Formally, let $w_t$ be a random variable for our wealth after $t$ steps, and $r_t \in \{1, -1\}$ represent the coinflip at step $t$ . If at each step we bet fraction $b_t$ of our current wealth, then our wealth will be multiplied by $(1 + r_t b_t)$ , that is, either $(1 + b_t)$ or $(1 - b_t)$ depending on the outcome of the coinflip. Then our wealth after $T$ steps will grow as

w_T = w_0 \cdot \prod_{t=1}^T (1 + r_t b_t).

In the case of linear utility, we try to maximize

\mathbb{E}[w_T] = w_0 \cdot \mathbb{E}\left[\prod_{t=1}^T (1 + r_t b_t)\right] =w_0 \cdot \prod_{t=1}^T \mathbb{E}\left[1 + r_t b_t\right]

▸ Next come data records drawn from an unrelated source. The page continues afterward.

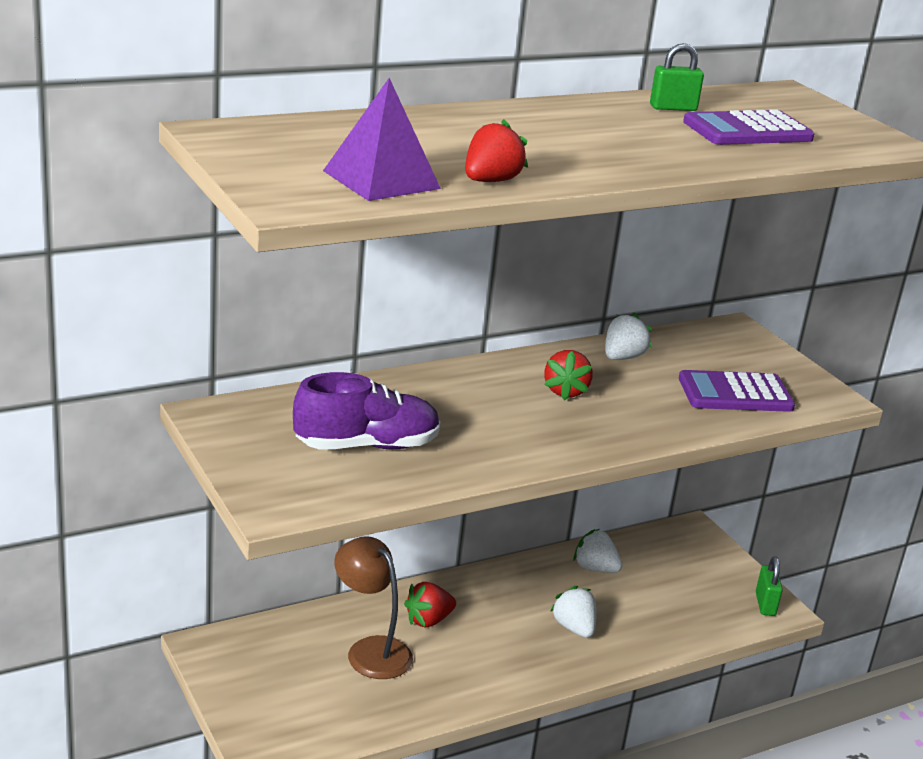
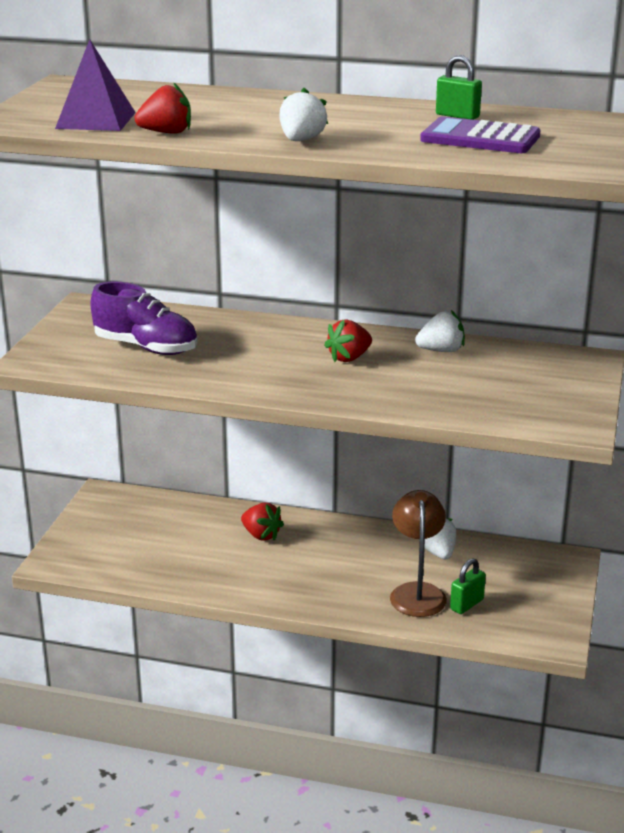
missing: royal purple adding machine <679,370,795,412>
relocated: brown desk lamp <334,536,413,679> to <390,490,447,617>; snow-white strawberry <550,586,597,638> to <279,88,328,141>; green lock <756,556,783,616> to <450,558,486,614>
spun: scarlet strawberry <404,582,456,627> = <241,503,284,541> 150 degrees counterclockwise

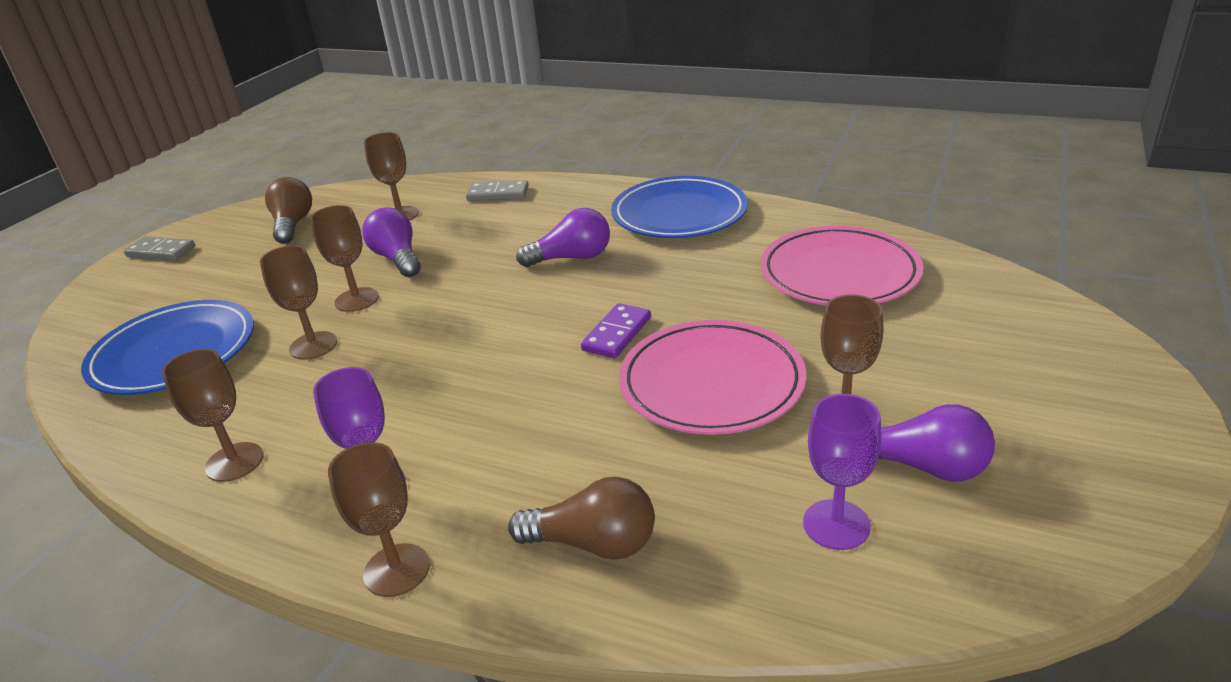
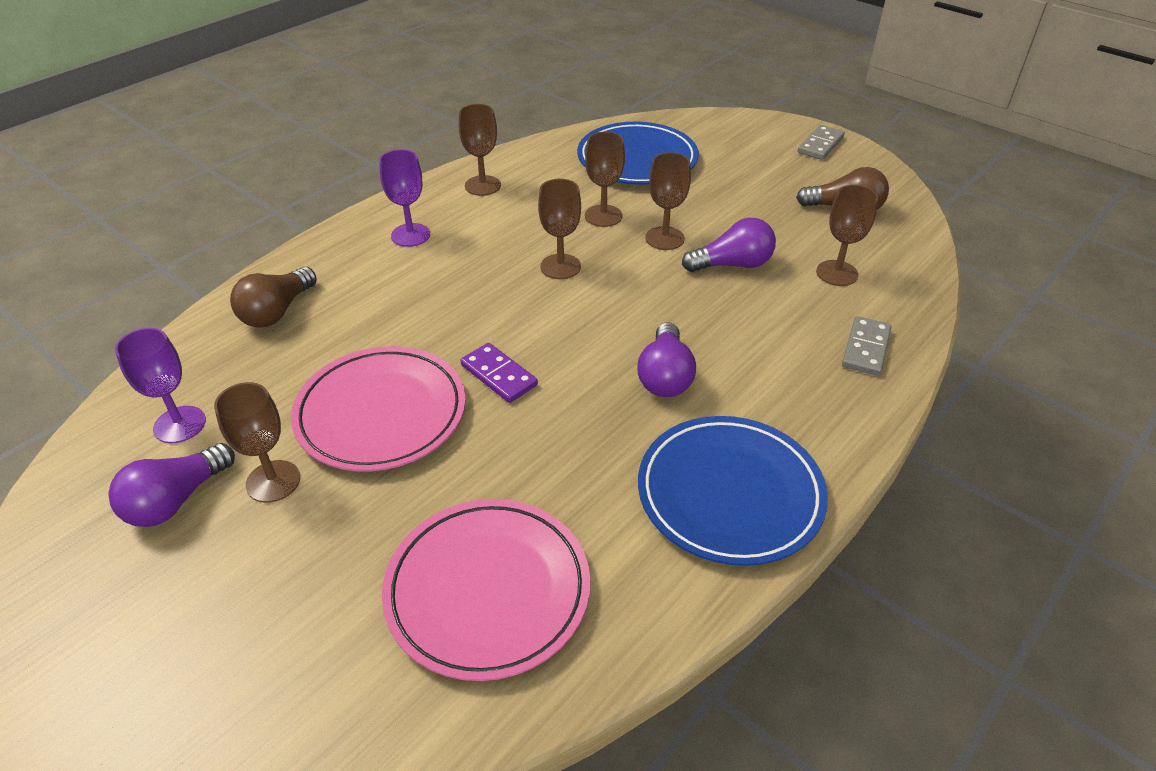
relocated: brown wine glass <328,442,430,597> to <538,179,581,279>

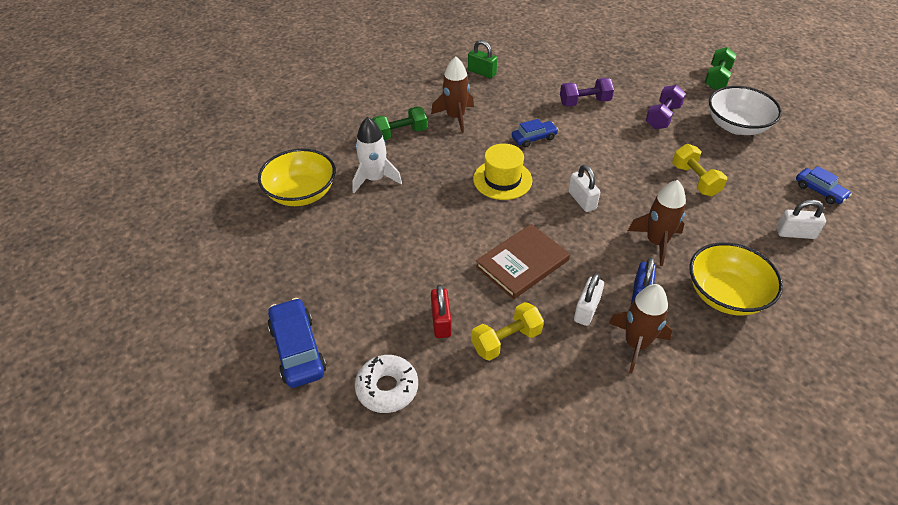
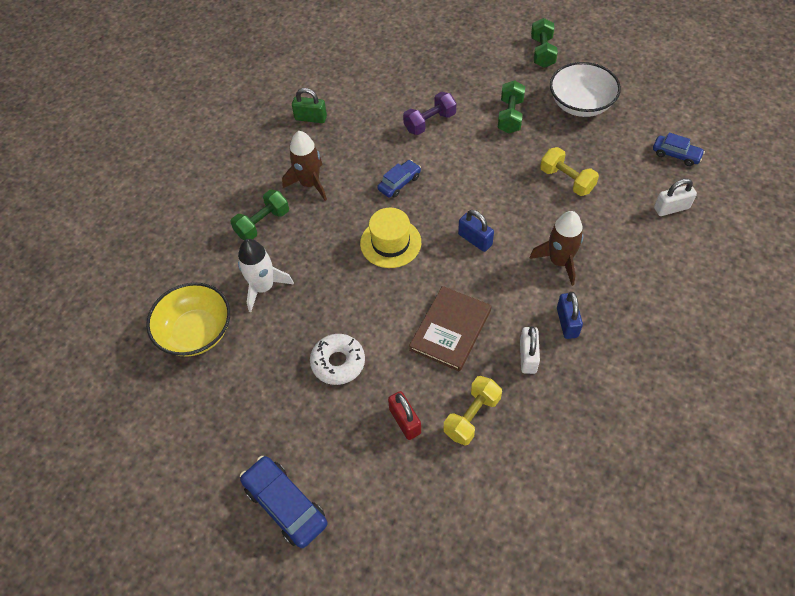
missing: brown toy rocket <609,284,672,373>; golden bowl <689,242,783,315>
relocated: snow-white donut <355,355,418,413> to <310,334,365,385>
colour: snow-white lock <568,165,600,212> to royal blue lock <458,210,494,252>; royal purple dumbbell <646,85,686,129> to green dumbbell <498,80,525,134>

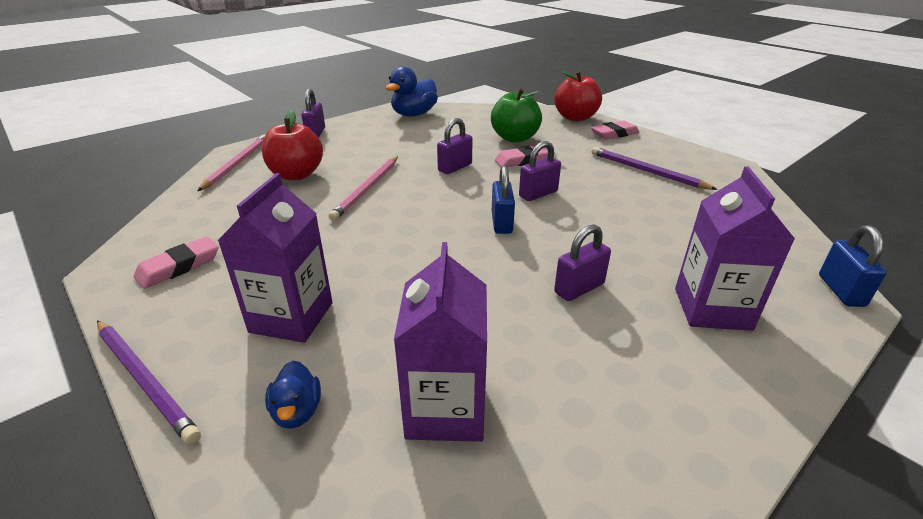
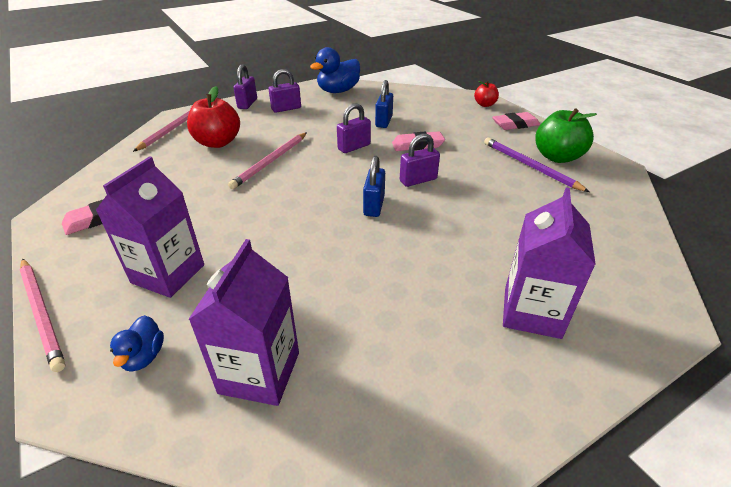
relocated: green apple fruit <491,89,542,143> to <535,108,597,163>; royal purple lock <554,224,611,301> to <269,69,301,113>; royal blue lock <819,225,887,307> to <375,80,393,128>
colour: royal purple pencil <97,320,201,445> to rose-pink pencil <19,259,66,372>
size: scarlet apple fruit <554,71,602,121> = <474,81,499,107> x0.55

where we can move the expectation inside the product because each step is independent of the others. This shows that we can simply maximize $\mathbb{E}[r_tb_t]$ independently at each step, which simply means taking $b_t = 1$ (betting the entire bankroll) at all steps assuming that the $r_t$ 's have positive expectation. This is a counterintuitive strategy, since in the vast majority of cases we will lose everything, but those losses are offset by the enormous compounding of wealth in the world where we win all bets (which happens with probability $p^T$ ).

The other (and debatably more natural) assumption is that of logarithmic utility, where we try to maximize

\begin{align*} \mathbb{E}[\log w_T] &= \mathbb{E}\left[\log \prod_{t=1}^T (1 + r_t b_t)\right] + \log w_0\\&= \mathbb{E}\left[\sum_{t=1}^T \log(1 + r_t b_t)\right] + \log w_0\\ &= \sum_{t=1}^T \mathbb{E} \log(1 + r_t b_t) + \log w_0\end{align*}

Taking logs converts compounding into a simple sum, where linearity of expectation works so that we need only consider the expectation at a single step, i.e., we need only maximize the expected growth rate

\mathbb{E} \log(1 + r_t b_t) = p\log(1 + b) + (1 - p) \log (1 - b).

This can be solved by straightforward calculus, setting the derivative with respect to $b$ equal to zero,

\frac{p}{1 + b} = \frac{1 - p}{1-b}

and solving for the optimal bet (the Kelly criterion),

b = 2p - 1.

Let's plug in numbers for intuition. If $p=0.51$ , the Kelly criterion says that we should bet $2 \cdot 0.51 - 1 = 0.02$ of our wealth at each round. On the other hand, if $p=0.8$ , we should bet $2 \cdot 0.8 - 1 = 0.6$ of our wealth.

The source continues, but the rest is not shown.